In der Rheinstraße zeigt sich das gleiche Bild. Ladenlokal an Ladenlokal steht leer. Dabei sah es im vergangenen Jahr noch ganz anders aus. Die Stadt schien im Aufbruch. Man hätte sie im Hinblick auf die Stadtentwicklung als ein Glas bezeichnet, dass mehr als halb voll ist. Jetzt scheint es halb leer zu sein.
Was könnte Laufkundschaft in die Innenstadt locken?
Es gibt zwar einige Lichtblicke, wie die Parfümerie am Buttermarkt, die Ende 2024 überraschend aus familiären Gründen schließen sollte. „Dort hat jedoch eine ehemalige Mitarbeiterin das Geschäft übernommen, weil sie wusste, wie gut der Umsatz ist“, berichtet Stadtbürgermeister Helmut Muthers im Gespräch mit unserer Zeitung. Am Markt wurde ein Restaurant mit indischer Küche eröffnet, der Spanische Garten hat einen neuen Pächter, und am Buttermarkt wurde ein leer stehendes Ladenlokal gerade vom F örderverein für Palliativ- und Hospizarbeit Rhein-Wied bezogen. Es ist eine enorm wichtige Adresse für Menschen, die Hilfe suchen. Allerdings ist die Anlaufstelle in prominenter Lage nichts, was den Tourismus fördert und Laufkundschaft in die Geschäfte lockt. Es ist auch absehbar, dass einige weitere Geschäfte in den kommenden Jahren schließen, weil die Inhaber die Altersgrenze erreicht haben.

Was Investoren abschreckt
Zu verstehen ist die plötzliche Entwicklung eigentlich nicht. Die Boutiquen, die da sind, machen guten Umsatz. Immer wieder melden sich auch Interessenten, die ein Geschäft eröffnen wollen. Das scheitert an mehreren Gründen. „Manchmal ist die Miete zu hoch oder die Inhaber wollen gar nicht vermieten. Ein Investor, dem mehrere leer stehende Objekte in Linz gehören, gibt an, dass die wirtschaftliche Lage in Deutschland, die gestiegenen Baukosten, die Zinsen und die Bürokratie notwendigen Umbauten und Sanierungen im Wege stehen“, zählt Citymanagerin Karin Wessel die Gründe für die Leerstände auf.
Und Muthers verweist auf das „Hammersteins“ am Buttermarkt, das seit Längerem geschlossen ist. „Das müsste nicht sein. Ein Interessent steht seit November in den Startlöchern, der gern wieder ein Restaurant dort eröffnen will. Allerdings gibt es – nach unseren Informationen – Verzögerungen wegen der Bürokratie.“ Das haben auch andere Investoren erfahren müssen. Etwa rund um die Immobilie, in der das Botex viele Kunden nach Linz lockte. Endlose Genehmigungsverfahren oder Auflagen, dazu noch die Corona-Zeit haben dem Investor einen Strich durch die Rechnung gemacht.

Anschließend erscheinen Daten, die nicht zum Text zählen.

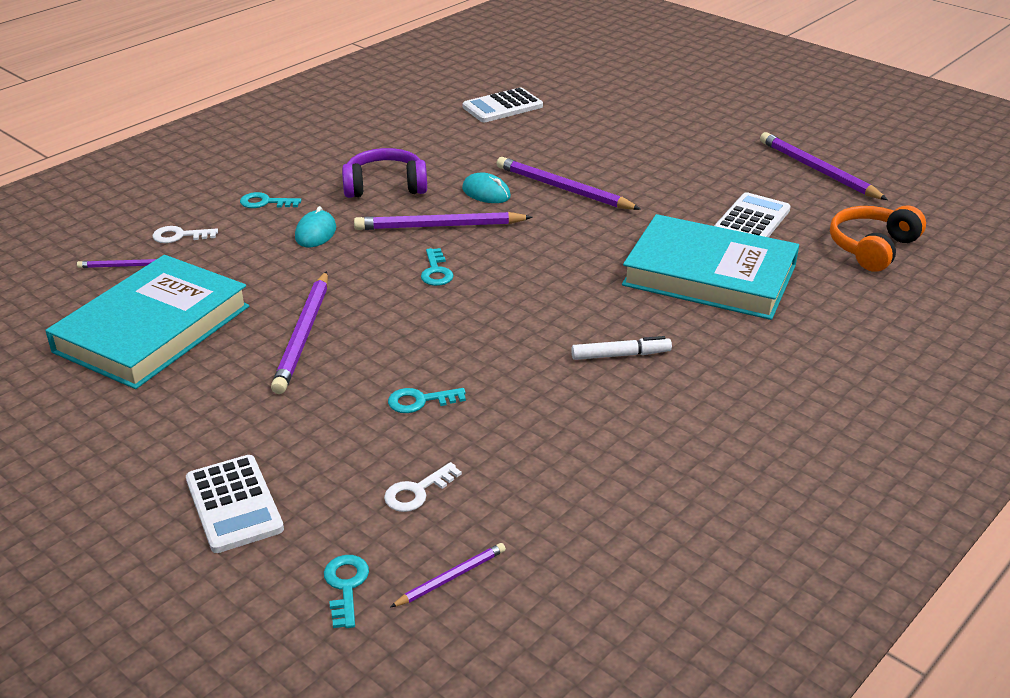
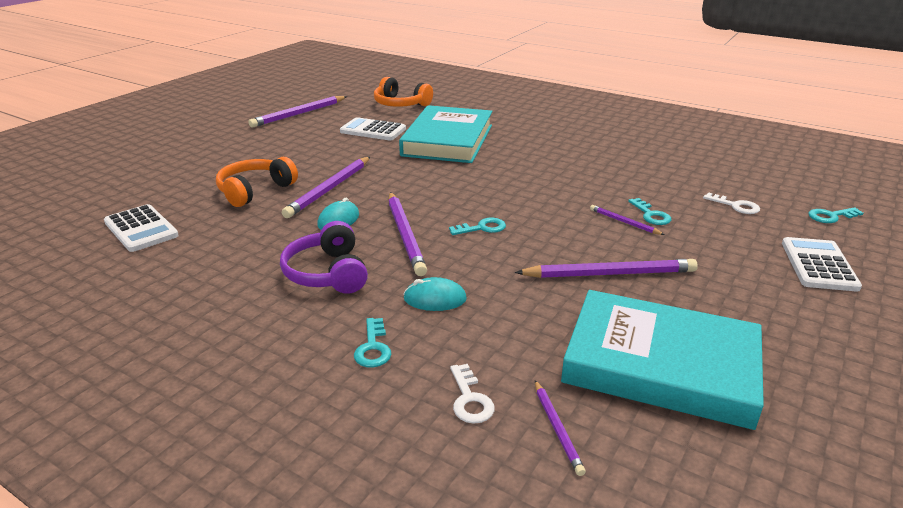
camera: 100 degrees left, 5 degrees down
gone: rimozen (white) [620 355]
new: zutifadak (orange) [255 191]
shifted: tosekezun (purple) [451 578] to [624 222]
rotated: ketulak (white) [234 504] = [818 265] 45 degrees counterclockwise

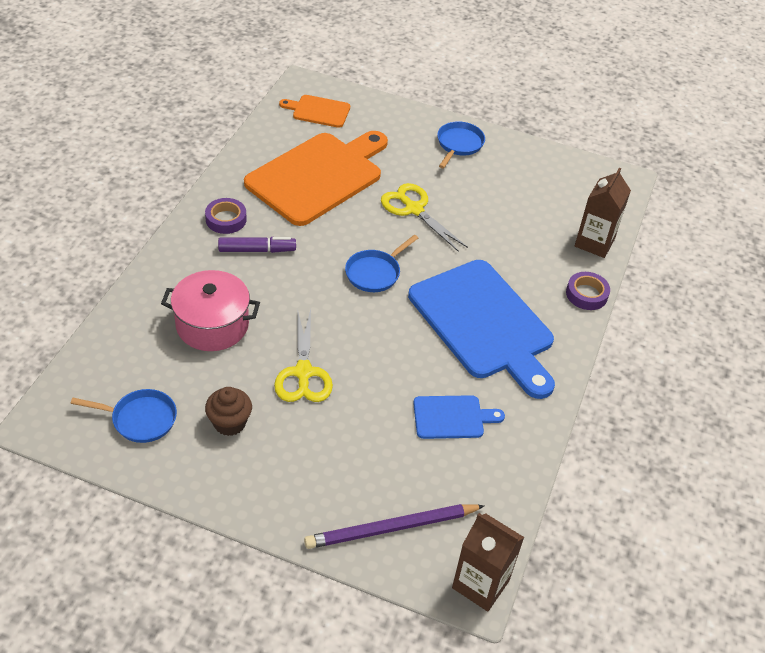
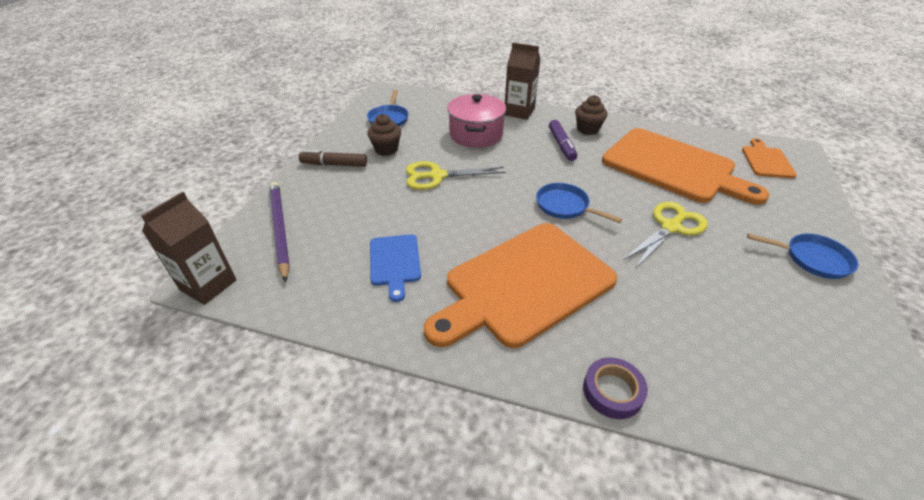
camera: 90 degrees right, 5 degrees down
new: rimozen (brown) [334 164]
shifted: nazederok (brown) [594 242] to [519 112]
swapped: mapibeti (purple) [226 219] to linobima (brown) [587 129]
repainted: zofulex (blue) [484 324] to zofulex (orange) [524 284]

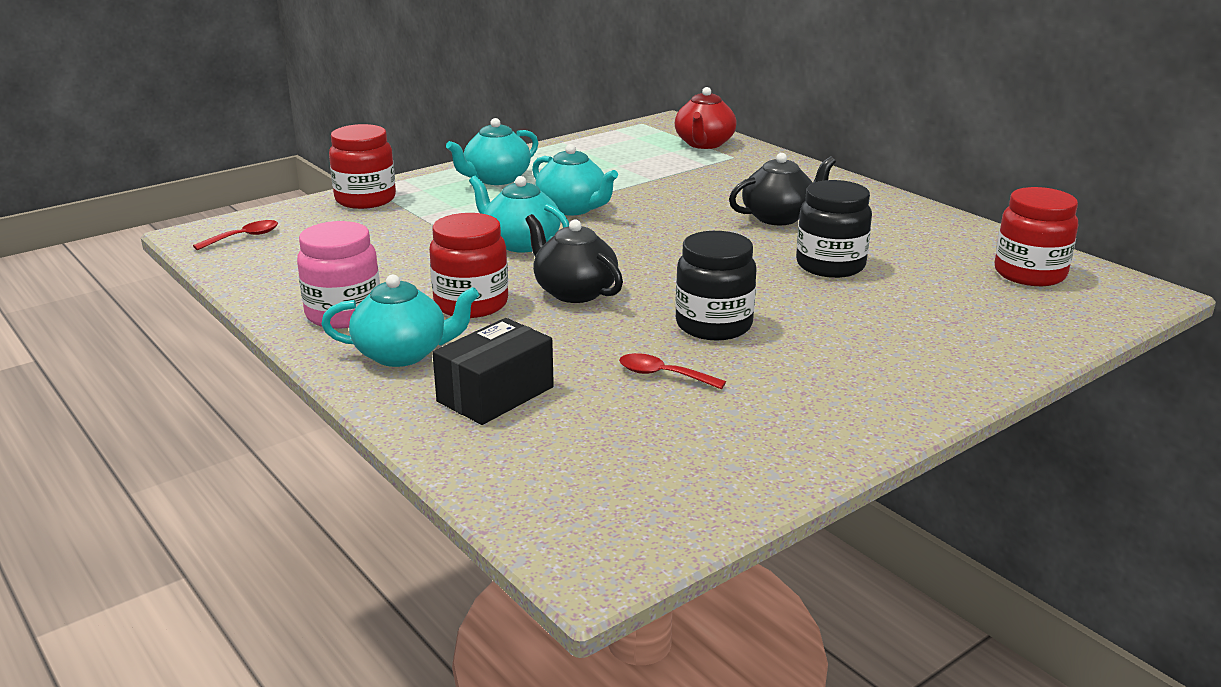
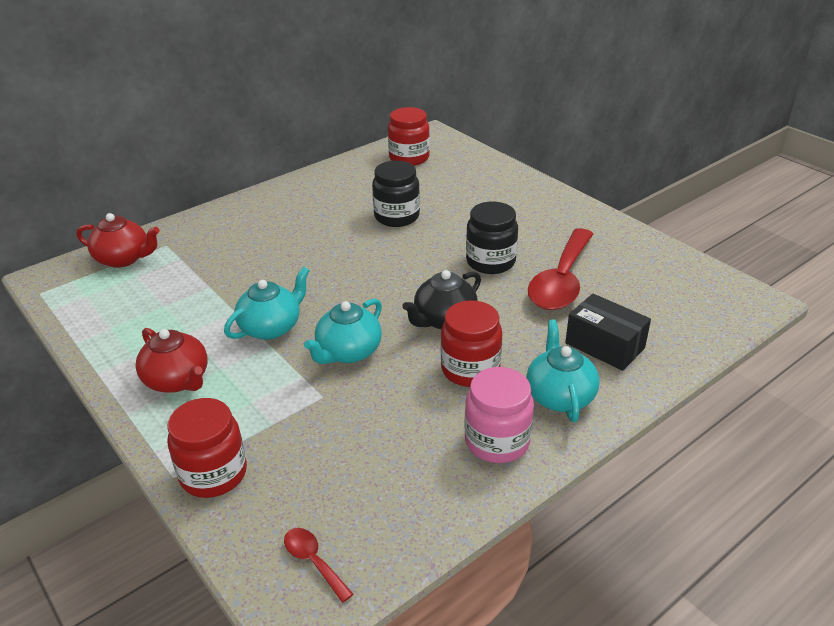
camera: 90 degrees left, 10 degrees up
gone: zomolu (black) [779 217]
repainted: zomolu (turquoise) [496 179] to zomolu (red) [178 380]
scaled: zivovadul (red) [663 375] = [561 281] x2.32

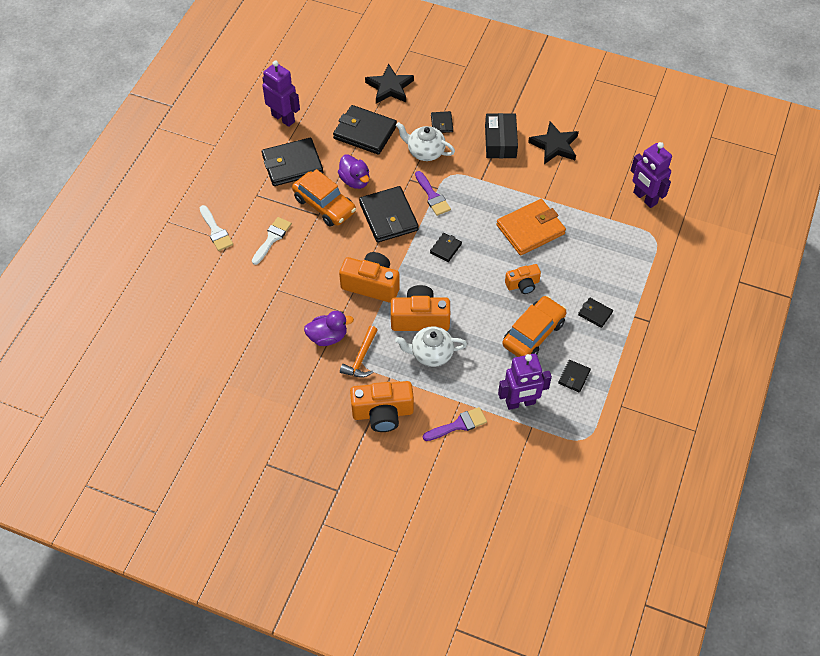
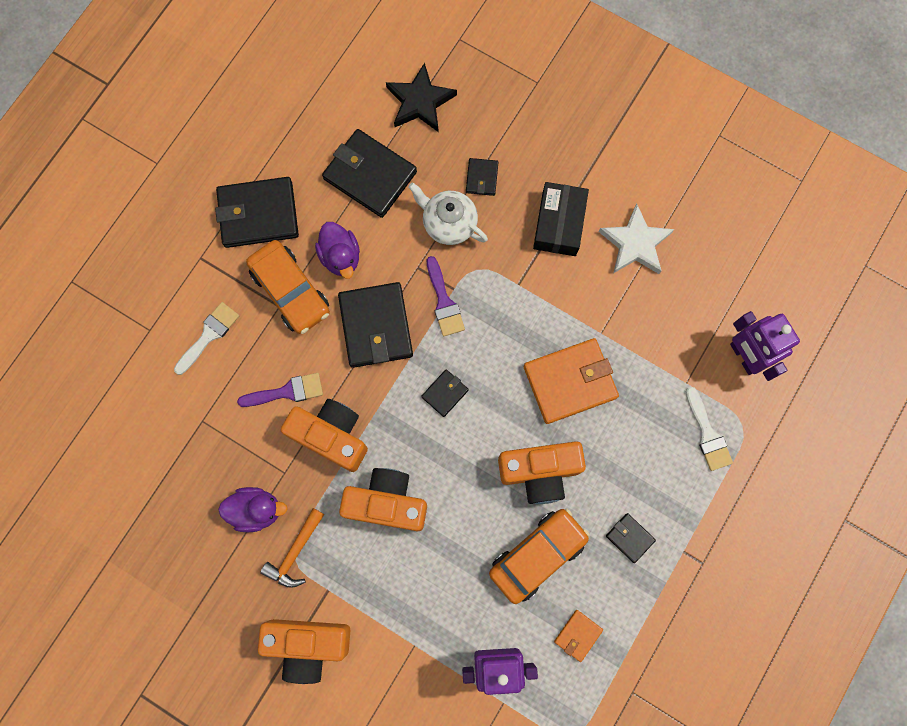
camera: 10 degrees right, 20 degrees up
gone:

Jetzt soll das Ruder in Linz mithilfe des Modellvorhabens „Innenstadt-Impulse“ herumgerissen werden. Linz hat den Zuschlag für das Landesförderprogramm bekommen. „Der Zuwendungsbetrag beträgt 392.000 Euro bei einer Förderung von 90 Prozent der zuwendungsfähigen Gesamtkosten von 435.550 Euro“, informiert Muthers. „Mit dem Projekt sollen Zukunftsperspektiven entwickelt werden. Ziel ist die Stärkung der Ortskerne als multifunktionale, resiliente und zukunftsfähige Zentren mit vielfältigen Nutzungen. Es geht um ein Markenentwicklungskonzept sowie Entwicklung und Umsetzung einer Marketing- und Imagekampagne“, umreißt Muthers, um was es theoretisch geht.
Praktisch ist angedacht, neue Veranstaltungsreihen aufzulegen, um Gäste in die Stadt zu locken und verwaiste Schaufenster in der Stadt mit Infos zur Stadtgeschichte interessant zu gestalten. „Die Stadt muss einen guten Eindruck machen. Es gibt auch theoretisch die Möglichkeit, vorübergehend die Ladenmiete für Interessenten zu subventionieren“, ergänzt Wessel.

„Es ist zwar sehr hilfreich, einzelne Maßnahmen vorantreiben zu können. Aber das sind immer nur Tropfen auf einen sehr heißen Stein. Man muss Strukturen ändern“, so Muthers. Dazu gehöre auch, die Belastungen für die Bürger im Blick zu haben. „Die Grundsteuer zum Beispiel darf nicht noch weiter erhöht werden. Auch die Bürokratie muss vereinfacht und der Wahnsinn rund um die Beantragung von Fördergeldern muss weg. Für uns als Stadt ist das nicht zu leisten“, sagt Muthers. „Es geht um den großen Wurf, dazu brauchen wir neue Konzepte, die aber auch Veränderungsbereitschaft bei allen Akteuren erfordert. Wir müssen alles neu denken. Die aktuellen Herausforderungen sind sehr groß und das nicht nur in Linz. “
„Uns sind die Hände gebunden.“
Karin Wessel, Citymanagerin in Linz
Die Stadt selber habe bei der Stadtentwicklung kaum Möglichkeiten, steuernd einzugreifen. „Wenn jemand seine Immobilie leer stehen lassen will, dann können wir wenig machen. Uns sind die Hände gebunden“, unterstreicht Wessel. Die Stadt müsse trotzdem prüfen, welche Möglichkeiten sie hat, um gegenzusteuern. „Es ist wichtig, strategisch groß zu denken. Wir müssen Überzeugungsarbeit leisten und motivieren. Geschäftsleute, Eigentümer, Bürger und Interessenten müssen wir alle in ein Boot holen“, sagt Muthers.
Groß zu denken, sei vor dem Hintergrund der besonderen Situation in Linz unabdingbar. Viele Immobilien haben unten ein Ladenlokal und oben Wohnungen, zu denen man nur durch das Geschäft gelangt. „Das ist einerseits ein Problem, andererseits kann es ein großer Vorteil sein, weil es Wohnen und Arbeiten unter einem Dach ermöglicht. Immerhin gibt es bis 2027 noch Geld für Sanierungen aus dem Förderprogramm historische Stadtbereiche (ISEK)“, so Muthers.
Nachteile zu Vorteilen machen
„Wir müssen alle motivieren, neu zu denken. Einige großartige Beispiele, bei denen mehrere Häuser zusammengelegt, im Innenbereich neu aufgeteilt und neue Eingänge geschaffen wurden, gibt es bereits.“ Das halb volle Glas kann, davon sind Muthers und Wessel überzeugt, auch eine Chance sein, es wieder randvoll zu machen.